The Aplastic Anemia & Myelodysplasia Association of Canada exists to inform the public about aplastic anemia and myelodysplasia, provide a Canada-wide support network for patients, advocate and raise funds for medical research, and promote Canadian Blood Services blood programs including OneMatch, a bone marrow donor registry.

The aim of the European Working Group of MDS in Childhood is to bring together clinicians and researchers with an interest in childhood MDS and Juvenile Myelomonocytic Leukemia. Their goal is to initiate collaborative studies, disseminate information about childhood MDS, serve as a public resource for patients and physicians, as well as offer non-public forms and presentations to EWOG-MDS members.
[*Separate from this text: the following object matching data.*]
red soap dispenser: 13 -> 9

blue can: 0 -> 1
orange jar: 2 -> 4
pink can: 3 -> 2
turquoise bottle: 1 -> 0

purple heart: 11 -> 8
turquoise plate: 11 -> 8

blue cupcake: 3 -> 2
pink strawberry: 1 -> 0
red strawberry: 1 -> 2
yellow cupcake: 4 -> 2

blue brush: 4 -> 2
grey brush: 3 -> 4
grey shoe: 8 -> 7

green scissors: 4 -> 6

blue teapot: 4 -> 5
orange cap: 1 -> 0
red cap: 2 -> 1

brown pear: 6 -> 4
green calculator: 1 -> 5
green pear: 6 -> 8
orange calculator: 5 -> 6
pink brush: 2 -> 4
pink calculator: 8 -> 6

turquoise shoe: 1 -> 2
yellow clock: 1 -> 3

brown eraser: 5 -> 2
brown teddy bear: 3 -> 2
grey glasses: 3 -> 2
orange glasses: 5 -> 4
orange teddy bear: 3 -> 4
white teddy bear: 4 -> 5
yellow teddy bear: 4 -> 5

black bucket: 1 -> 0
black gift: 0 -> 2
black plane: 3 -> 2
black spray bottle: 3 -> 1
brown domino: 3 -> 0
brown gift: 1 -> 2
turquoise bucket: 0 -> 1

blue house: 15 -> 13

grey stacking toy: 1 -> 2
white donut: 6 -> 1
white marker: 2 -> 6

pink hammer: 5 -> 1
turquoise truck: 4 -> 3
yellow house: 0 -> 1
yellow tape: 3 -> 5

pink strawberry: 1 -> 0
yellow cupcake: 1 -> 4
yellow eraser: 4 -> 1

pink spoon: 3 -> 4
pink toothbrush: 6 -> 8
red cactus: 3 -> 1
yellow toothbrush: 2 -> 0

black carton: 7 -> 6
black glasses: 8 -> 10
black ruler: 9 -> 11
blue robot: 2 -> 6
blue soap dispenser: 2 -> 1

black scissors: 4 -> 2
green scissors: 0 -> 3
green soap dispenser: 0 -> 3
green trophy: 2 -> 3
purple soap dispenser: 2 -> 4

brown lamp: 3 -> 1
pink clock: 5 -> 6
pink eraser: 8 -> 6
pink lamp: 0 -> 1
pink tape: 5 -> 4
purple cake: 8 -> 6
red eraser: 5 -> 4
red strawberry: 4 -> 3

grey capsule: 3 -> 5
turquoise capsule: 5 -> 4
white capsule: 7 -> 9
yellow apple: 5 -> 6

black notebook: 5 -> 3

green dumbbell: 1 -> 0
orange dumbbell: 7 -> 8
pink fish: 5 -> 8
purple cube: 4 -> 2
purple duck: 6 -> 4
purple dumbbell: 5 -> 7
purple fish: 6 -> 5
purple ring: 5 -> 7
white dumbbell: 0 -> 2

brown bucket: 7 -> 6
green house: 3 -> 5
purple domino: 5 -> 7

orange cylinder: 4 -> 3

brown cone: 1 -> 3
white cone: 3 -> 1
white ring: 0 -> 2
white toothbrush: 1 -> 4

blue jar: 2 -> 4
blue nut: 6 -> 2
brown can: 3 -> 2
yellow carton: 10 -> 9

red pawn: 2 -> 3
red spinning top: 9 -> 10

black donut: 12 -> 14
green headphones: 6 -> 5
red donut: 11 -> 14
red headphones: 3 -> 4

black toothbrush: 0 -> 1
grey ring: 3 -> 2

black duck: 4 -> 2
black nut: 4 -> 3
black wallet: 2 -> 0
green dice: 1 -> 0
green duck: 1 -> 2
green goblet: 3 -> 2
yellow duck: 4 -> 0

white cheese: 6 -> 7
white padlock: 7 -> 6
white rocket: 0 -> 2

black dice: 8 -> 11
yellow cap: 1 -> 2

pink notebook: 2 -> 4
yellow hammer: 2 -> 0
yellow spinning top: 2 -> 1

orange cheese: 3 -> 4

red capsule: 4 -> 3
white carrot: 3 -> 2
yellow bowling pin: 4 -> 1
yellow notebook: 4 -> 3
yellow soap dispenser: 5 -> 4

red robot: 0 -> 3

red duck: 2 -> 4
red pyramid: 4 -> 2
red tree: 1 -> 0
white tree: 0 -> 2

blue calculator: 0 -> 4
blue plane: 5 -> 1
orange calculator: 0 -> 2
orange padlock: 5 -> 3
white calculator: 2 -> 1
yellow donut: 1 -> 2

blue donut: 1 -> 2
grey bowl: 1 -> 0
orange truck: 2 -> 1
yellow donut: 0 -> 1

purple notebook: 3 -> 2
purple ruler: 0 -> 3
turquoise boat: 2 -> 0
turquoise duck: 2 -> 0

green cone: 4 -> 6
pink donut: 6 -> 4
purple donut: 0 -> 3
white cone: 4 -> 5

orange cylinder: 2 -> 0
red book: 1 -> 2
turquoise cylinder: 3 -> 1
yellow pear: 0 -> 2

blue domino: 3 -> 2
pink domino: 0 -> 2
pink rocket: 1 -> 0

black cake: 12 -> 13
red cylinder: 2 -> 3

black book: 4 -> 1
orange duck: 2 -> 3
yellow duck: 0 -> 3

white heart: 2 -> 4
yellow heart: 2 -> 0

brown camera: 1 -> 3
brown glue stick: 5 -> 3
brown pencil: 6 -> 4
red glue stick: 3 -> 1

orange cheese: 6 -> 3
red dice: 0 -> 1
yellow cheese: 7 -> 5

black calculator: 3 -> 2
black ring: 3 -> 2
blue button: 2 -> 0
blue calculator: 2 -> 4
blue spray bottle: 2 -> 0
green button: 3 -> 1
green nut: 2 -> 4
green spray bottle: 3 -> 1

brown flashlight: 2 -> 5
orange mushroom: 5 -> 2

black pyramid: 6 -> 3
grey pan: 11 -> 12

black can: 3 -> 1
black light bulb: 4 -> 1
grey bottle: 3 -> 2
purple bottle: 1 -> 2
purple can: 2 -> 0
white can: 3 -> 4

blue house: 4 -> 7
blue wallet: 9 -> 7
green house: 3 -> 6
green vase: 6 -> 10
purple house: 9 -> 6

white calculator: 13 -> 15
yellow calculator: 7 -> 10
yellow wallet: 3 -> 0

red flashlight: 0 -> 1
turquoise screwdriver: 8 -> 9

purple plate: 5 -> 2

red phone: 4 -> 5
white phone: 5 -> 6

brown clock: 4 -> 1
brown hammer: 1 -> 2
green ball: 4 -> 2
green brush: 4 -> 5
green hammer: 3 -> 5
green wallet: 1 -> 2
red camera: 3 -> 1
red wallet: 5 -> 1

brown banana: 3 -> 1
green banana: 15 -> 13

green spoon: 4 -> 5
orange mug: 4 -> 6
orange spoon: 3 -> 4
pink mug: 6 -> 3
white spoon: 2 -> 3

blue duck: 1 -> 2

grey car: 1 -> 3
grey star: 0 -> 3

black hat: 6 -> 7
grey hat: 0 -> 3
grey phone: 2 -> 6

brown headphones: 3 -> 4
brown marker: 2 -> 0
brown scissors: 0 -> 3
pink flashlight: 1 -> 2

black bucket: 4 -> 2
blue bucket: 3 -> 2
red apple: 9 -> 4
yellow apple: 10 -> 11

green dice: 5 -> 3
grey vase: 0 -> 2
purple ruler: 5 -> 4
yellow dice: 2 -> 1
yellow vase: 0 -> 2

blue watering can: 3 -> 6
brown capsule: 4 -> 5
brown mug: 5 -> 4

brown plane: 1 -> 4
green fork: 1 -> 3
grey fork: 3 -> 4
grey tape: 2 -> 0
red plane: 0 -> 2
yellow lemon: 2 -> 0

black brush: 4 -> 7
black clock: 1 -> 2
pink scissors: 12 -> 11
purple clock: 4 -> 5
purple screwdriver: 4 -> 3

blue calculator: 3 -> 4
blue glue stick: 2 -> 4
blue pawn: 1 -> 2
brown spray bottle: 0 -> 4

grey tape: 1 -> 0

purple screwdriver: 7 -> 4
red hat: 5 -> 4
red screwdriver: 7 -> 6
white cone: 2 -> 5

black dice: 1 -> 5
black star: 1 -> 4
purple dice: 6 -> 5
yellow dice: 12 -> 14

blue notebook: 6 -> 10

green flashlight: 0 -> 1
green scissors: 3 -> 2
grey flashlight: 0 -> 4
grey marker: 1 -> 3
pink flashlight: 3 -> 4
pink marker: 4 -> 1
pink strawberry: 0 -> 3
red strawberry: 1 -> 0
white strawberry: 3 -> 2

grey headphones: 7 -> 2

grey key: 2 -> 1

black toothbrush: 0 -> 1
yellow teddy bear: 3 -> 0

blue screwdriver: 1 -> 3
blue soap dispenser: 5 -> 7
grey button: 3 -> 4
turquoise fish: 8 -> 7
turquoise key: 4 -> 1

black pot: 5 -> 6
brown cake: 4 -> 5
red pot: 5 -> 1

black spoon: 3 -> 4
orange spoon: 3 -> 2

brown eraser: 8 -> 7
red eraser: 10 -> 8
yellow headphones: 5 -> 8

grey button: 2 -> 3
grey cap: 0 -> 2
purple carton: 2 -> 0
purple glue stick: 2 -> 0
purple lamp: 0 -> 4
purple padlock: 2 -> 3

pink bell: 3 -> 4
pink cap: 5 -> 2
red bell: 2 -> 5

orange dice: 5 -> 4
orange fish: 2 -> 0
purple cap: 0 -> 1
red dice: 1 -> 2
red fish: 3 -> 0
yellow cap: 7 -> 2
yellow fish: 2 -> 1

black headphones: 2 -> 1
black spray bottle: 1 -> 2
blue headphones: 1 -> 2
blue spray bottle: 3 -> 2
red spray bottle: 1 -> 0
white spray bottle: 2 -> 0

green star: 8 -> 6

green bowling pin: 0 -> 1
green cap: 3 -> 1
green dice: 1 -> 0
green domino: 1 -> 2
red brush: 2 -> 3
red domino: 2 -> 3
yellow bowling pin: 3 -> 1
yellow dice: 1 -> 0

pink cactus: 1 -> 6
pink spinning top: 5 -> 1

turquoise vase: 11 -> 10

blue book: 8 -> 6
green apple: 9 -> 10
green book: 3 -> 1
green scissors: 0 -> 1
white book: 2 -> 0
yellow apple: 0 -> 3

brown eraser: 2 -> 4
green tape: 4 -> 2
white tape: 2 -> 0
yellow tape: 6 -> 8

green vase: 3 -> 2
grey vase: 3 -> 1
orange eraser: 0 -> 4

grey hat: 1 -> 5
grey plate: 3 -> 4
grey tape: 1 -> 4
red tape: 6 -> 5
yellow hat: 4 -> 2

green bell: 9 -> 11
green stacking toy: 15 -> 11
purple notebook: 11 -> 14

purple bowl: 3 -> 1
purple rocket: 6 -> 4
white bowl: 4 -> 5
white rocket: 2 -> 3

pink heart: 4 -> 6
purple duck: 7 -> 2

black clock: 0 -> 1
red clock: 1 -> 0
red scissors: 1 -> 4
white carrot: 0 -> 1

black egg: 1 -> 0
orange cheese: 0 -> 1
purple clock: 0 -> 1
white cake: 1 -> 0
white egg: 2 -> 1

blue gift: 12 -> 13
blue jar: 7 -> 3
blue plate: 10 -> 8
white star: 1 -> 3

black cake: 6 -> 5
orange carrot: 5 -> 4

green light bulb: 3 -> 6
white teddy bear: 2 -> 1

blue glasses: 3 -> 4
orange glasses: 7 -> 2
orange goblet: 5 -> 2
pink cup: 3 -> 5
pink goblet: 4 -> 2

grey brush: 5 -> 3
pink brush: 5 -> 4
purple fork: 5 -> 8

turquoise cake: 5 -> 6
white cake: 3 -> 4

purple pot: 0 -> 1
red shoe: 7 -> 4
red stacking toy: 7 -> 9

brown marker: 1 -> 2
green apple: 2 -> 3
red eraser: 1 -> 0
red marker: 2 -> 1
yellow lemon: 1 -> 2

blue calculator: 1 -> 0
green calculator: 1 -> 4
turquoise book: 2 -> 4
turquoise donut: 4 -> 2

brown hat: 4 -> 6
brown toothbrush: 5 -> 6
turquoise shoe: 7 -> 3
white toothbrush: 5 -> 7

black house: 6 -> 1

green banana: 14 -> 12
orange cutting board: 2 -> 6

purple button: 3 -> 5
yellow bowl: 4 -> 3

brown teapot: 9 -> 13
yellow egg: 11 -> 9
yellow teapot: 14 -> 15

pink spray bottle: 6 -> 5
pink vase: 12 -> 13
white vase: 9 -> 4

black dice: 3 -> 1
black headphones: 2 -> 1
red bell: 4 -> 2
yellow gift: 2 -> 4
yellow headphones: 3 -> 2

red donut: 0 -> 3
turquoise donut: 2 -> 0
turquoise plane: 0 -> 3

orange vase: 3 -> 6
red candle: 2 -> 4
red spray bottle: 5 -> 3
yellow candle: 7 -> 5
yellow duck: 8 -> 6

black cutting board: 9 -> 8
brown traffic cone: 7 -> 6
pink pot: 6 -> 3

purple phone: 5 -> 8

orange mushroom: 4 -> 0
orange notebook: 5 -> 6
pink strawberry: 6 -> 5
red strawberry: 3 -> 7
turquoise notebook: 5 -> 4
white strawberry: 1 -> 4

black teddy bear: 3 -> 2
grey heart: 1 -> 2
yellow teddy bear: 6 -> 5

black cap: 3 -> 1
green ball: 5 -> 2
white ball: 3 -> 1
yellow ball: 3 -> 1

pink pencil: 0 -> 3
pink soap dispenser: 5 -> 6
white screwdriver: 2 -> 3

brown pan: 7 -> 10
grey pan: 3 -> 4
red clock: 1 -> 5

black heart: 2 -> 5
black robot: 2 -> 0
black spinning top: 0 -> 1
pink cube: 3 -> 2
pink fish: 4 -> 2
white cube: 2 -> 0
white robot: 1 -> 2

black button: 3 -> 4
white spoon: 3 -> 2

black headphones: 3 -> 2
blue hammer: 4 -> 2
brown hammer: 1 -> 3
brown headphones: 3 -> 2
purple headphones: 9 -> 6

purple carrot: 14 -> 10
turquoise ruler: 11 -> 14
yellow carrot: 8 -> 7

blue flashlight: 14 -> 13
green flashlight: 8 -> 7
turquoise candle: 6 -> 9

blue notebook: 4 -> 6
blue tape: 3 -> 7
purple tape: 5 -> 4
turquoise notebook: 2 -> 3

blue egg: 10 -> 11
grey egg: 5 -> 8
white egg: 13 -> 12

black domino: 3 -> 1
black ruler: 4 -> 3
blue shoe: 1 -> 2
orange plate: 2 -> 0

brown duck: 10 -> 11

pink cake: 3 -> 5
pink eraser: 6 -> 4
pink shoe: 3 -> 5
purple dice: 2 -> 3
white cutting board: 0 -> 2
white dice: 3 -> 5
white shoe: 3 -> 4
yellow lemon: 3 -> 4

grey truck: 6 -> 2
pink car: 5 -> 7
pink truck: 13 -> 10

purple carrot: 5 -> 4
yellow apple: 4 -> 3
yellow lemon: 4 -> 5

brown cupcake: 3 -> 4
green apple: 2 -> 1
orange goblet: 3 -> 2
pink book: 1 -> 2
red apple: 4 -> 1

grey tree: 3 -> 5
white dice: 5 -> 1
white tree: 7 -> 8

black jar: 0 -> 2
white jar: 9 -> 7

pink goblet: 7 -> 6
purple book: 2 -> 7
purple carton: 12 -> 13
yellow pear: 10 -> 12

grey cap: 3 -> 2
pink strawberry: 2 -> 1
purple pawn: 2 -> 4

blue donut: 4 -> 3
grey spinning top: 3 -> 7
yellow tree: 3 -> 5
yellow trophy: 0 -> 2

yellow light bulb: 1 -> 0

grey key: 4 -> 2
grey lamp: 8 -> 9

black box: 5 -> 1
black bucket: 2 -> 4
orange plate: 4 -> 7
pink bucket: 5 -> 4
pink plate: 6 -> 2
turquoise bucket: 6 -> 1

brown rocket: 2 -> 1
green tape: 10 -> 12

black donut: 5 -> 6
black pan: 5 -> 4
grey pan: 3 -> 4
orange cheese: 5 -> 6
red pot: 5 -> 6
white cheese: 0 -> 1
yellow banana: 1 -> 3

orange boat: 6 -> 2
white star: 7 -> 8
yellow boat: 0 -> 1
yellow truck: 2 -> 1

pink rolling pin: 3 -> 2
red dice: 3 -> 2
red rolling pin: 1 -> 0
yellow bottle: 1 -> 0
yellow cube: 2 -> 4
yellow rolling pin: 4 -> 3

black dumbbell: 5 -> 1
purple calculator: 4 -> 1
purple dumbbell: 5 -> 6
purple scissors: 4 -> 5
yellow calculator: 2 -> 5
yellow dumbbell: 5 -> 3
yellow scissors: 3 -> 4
Leukaemia & Lumphoma Research is the only charity in the UK dedicated exclusively to researching blood cancers and disorders. The site has an extensive section on different treatment options, from low to high intensity, so patients can be informed and talk to their doctors about individualized courses of therapy.

The Leukemia & Lymphoma Society (LLS) is the world’s largest voluntary health organization dedicated to funding blood cancer research, education, and patient services. In addition to background about the disease, their web page also provides incidence, survival, and mortality statistics. The site encourages individuals to become Advocates Network members, where they can communicate with legislators about issues that affect blood cancer patients, family members, or caregivers.

The Leukemia Research Foundation’s mission is to conquer leukemia, lymphoma, and MDS by funding research into their causes and cures, and to enrich the quality of life of those touched by these diseases. Their Web site has an extensive news and events list for patients to be informed and get involved with local affairs.

The MDS Foundation is a multi-disciplinary, international organization devoted to the prevention, treatment, and study of MDS, especially through the ongoing exchange of information between researchers, patients, and physicians.  The organization is dedicated to furthering the research of MDS.  It invites young investigators to submit their proposals for either basic research or clinical management and offers grants to a select few.

The Nordic MDS Group is a scientific organization aiming to improve treatments for MDS patients, and to facilitate research about the disease. The Web site is directed towards hematologists from Nordic countries (Denmark, Finland, Iceland, Sweden and Norway); however, patients will also find useful information, such as details about ongoing European clinical studies and updated treatment guidelines.  The site is available in English as well as each of the Nordic languages.

The Forum was established some three years ago with the remit to increase the awareness of MDS through education, setting up regional MDS registries and increasing the recruitment of MDS patients to National and International trials throughout the UK.